I'm starting to think this is not related to CPLSpawn after all. Previous times reported on this ticket may have been before we discovered the power settings issue on Windows (everything was running much slower then). At any rate, decomposePar and surfaceTransformPoints now seem to run at about the same speed on Windows, whether standalone or via WindNinja. For clarification, here are the execution times for decomposePar on big_butte_small.tif:

Windows standalone: 9.35s Windows via WindNinja: 9.96s

Now I think there may be something specific to our cross-compiled OF slowing things down. See execution times for checkMesh on big_butte_small.tif for our cross-compiled OF, BlueCFD's OF for Windows, and Linux (all standalone from the command line):

our cx-compiled OF (my Windows laptop): 24.85s BlueCFD OF (my Windows laptop): 10.75s Linux: 4.35s

Again, sorry for the confusion. There have been several issues slowing down performance on Windows (STL writing issue related to WriteFile(), Windows power settings throttling processes, OF SP vs. DP build) and that has complicated things.

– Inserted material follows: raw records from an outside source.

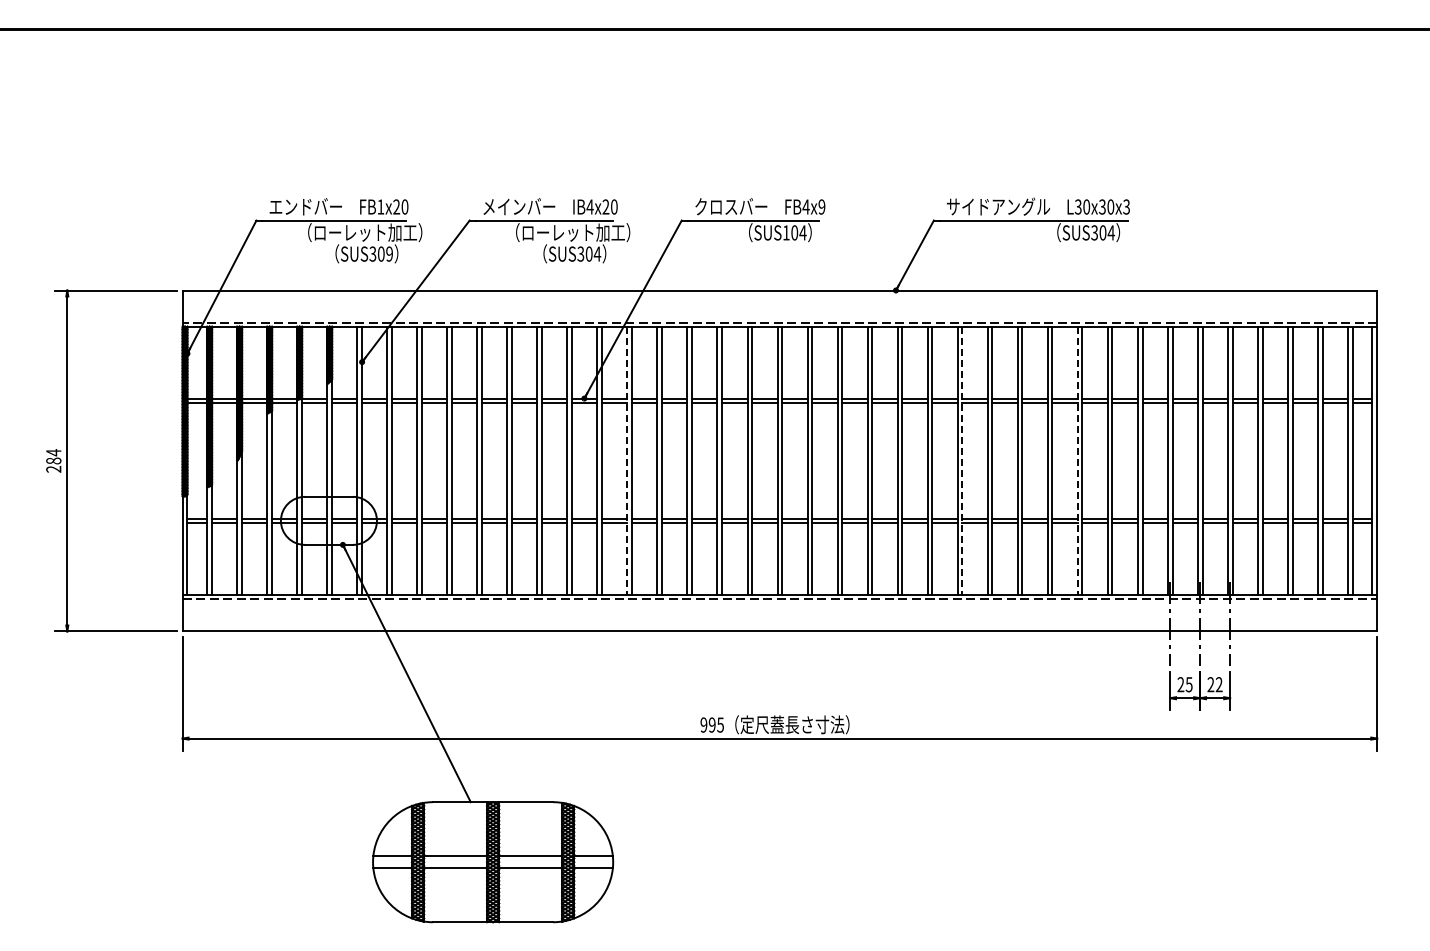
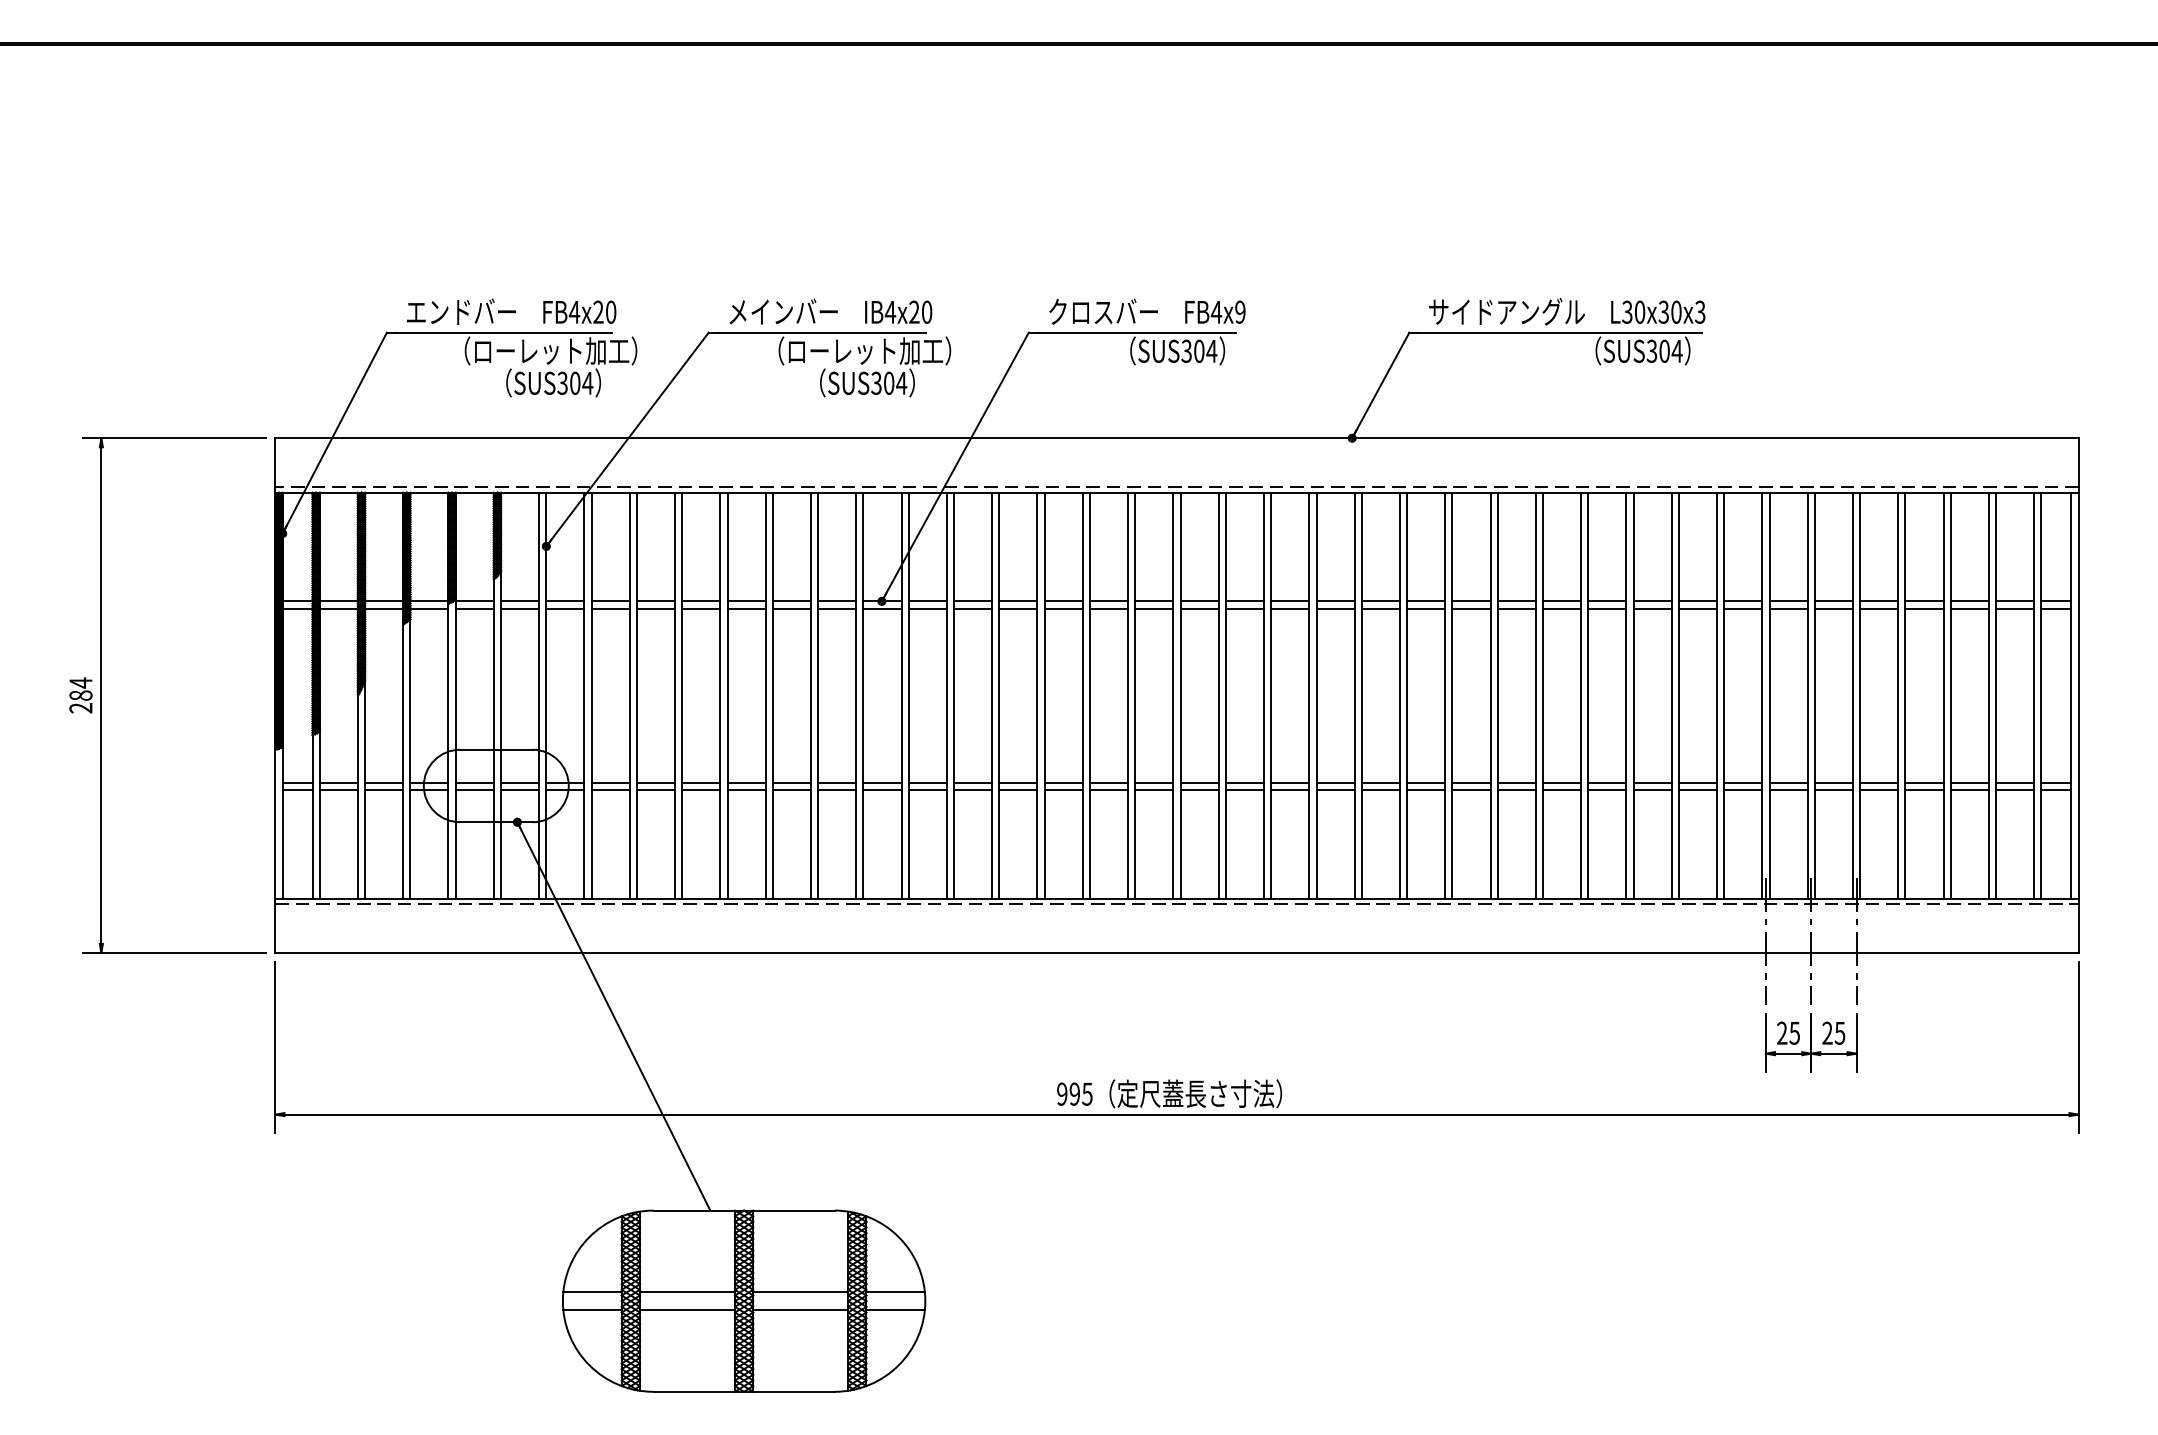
text: (380, 206) -> (574, 311), FB1x20 -> FB4x20
text: (785, 232) -> (1185, 350), SUS104 -> SUS304
text: (389, 253) -> (587, 382), SUS309 -> SUS304
line: (627, 461) -> (946, 696), dashed -> solid
line: (962, 461) -> (1452, 696), dashed -> solid
line: (1077, 461) -> (1626, 696), dashed -> solid
text: (1218, 684) -> (1838, 1032), 22 -> 25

ksshannon commented 8 years ago

On Tue, Jun 14, 2016 at 2:26 PM, Natalie Wagenbrenner < notifications@github.com> wrote:

I'm starting to think this is not related to CPLSpawn after all. Previous times reported on this ticket may have been before we discovered the power settings issue on Windows (everything was running much slower then). At any rate, decomposePar and surfaceTransformPoints now seem to run at about the same speed on Windows, whether standalone or via WindNinja. For clarification, here are the execution times for decomposePar on big_butte_small.tif:

Windows standalone: 9.35s Windows via WindNinja: 9.96s

Now I think there may be something specific to our cross-compiled OF slowing things down. See execution times for checkMesh on big_butte_small.tif for our cross-compiled OF, BlueCFD's OF for Windows, and Linux (all standalone from the command line):

our cx-compiled OF (my Windows laptop): 24.85s BlueCFD OF (my Windows laptop): 10.75s Linux: 4.35s

That is still pretty crappy win32 Blue vs linux.

Again, sorry for the confusion. There have been several issues slowing down performance on Windows (STL writing issue related to WriteFile(), Windows power settings throttling processes, OF SP vs. DP build) and that has complicated things.

No worries, it's a big ticket. Should I not worry about implementing a buffered reader? I can try the vsimem method, low effort, and it should help if it is the problem.

— You are receiving this because you commented. Reply to this email directly, view it on GitHub https://github.com/firelab/windninja/issues/147#issuecomment-226005521, or mute the thread https://github.com/notifications/unsubscribe/AAwVDYQe4ZineRlIlkWk8u6iNuFX7Kliks5qLw6OgaJpZM4IjnYj .

Kyle

nwagenbrenner commented 8 years ago

I don't think you need to worry about a buffered reader. And I did try the vsimem method you mentioned and it didn't seem to improve the speed at all. Thanks though.